I remember being taken off guard by just how much The Worst Person in the World affected me. I didn't know exactly what to make of it when I first saw it and over time it has just continued to find its way into my film memory. It can be hard for a film maker to follow up a breakthrough film like that, a film that brings them so much attention and acclaim, especially a film that holds up so well. So I was perhaps a bit cautious, although excited, about Sentimental Value, his first film since then, and a film which demonstrates Trier's (as well as cowriter, Vogt's) incredible promise as a film maker. 

Sentimental Value is an intricately woven and intimately perceptive portrait of a family, a father and two sisters, whose lives are intersecting through their art and their resentments. It would have been easy for this particular story to feel overdramatized and sensational but Trier and Vogt craft it in such a way that it feels so richly honest. The themes of estrangement and regret should feel so rote. It's not like they are themes we've never explored before. But there is such a freshness to this film's perspective that it felt like it was the first time I was watching a father-struggling-to-reconnect-with-his-adult-daughter story. 

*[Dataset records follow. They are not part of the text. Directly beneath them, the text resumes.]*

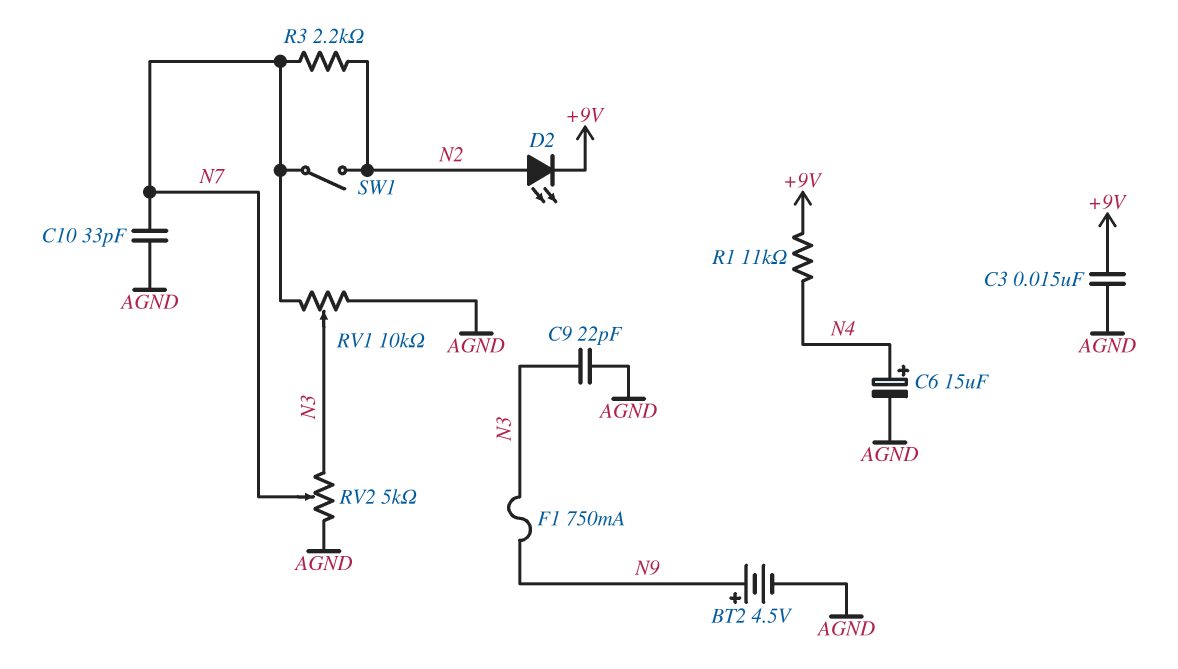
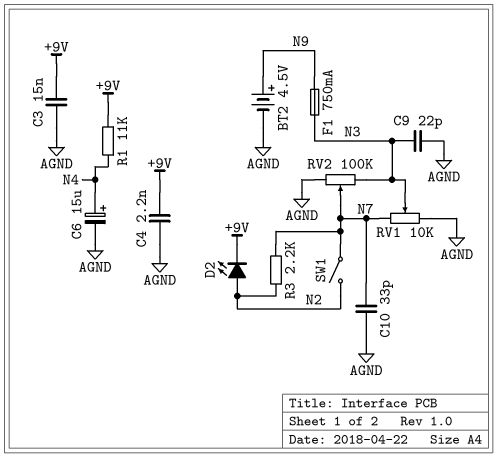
C4: none -> 2.2nF (+9V, AGND)
RV2: 5k (AGND, N3, wiper N7) -> 100k (AGND, N3, wiper N7)

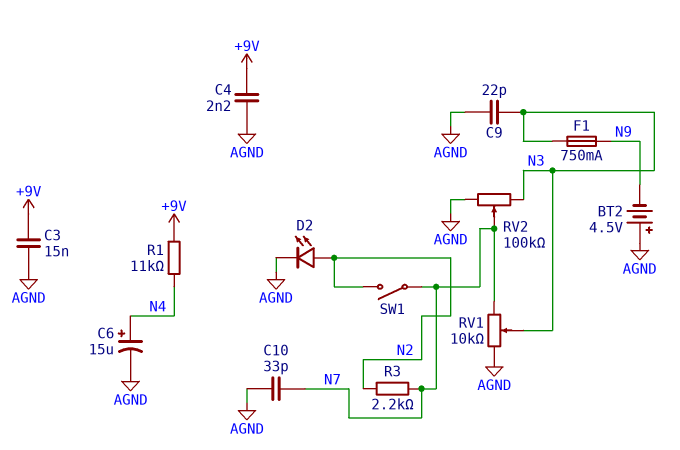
BT2: 4.5V (plus N9, minus AGND) -> 4.5V (plus AGND, minus N9)
D2: LED (A N2, K +9V) -> LED (A N2, K AGND)

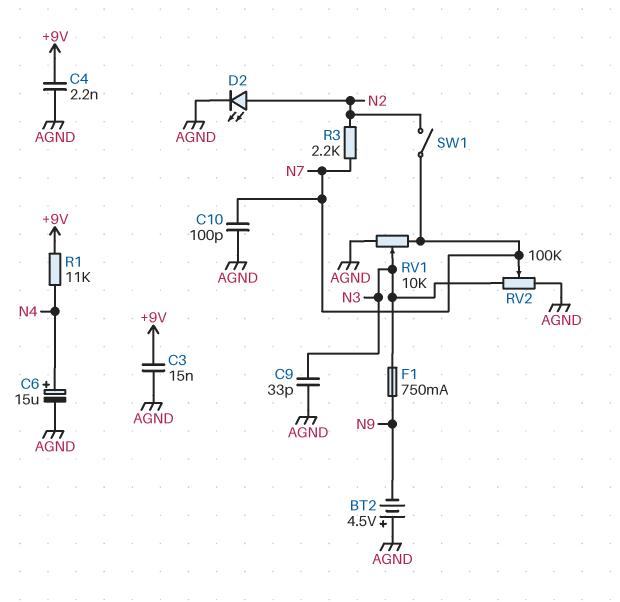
C9: 22pF (AGND, N3) -> 33pF (AGND, N3)
C10: 33pF (AGND, N7) -> 100pF (AGND, N7)

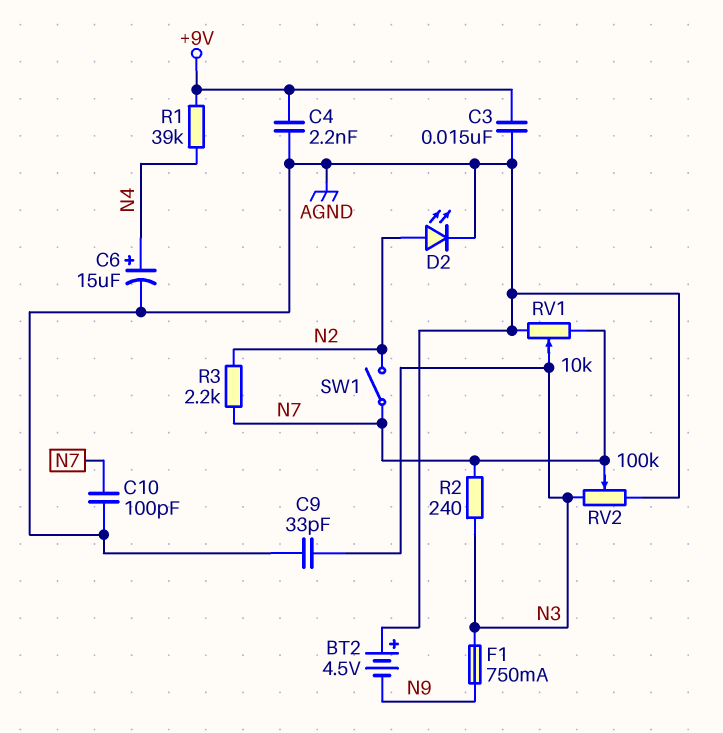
R1: 11k (+9V, N4) -> 39k (+9V, N4)
R2: none -> 240 (N3, N7)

Much of this has to do with the performances. Reinsve, Fanning, and Skarsgård are all incredible actors but they each give some of their best work here, especially the latter. This may be my favourite performance I've seen him give. The film draws some serious attention to its actors' performances. The film is about actors, and we see them "acting" at points in the movie. The film moves between the constructed world of performance and real reacting. There are moments we aren't sure which is which. To rise to this occasion as well as this case does is quite remarkable. 

What is amazing here is how well put together this film is. Every scene seems thought out to be placed and framed exactly as it is, feeding into the story and the emotional power because of how it is shot, edited, and set into the narrative. There is a self-consciousness to Sentimental Value which doesn't take you out of the story but has the opposite effect of bringing you into it deeper. 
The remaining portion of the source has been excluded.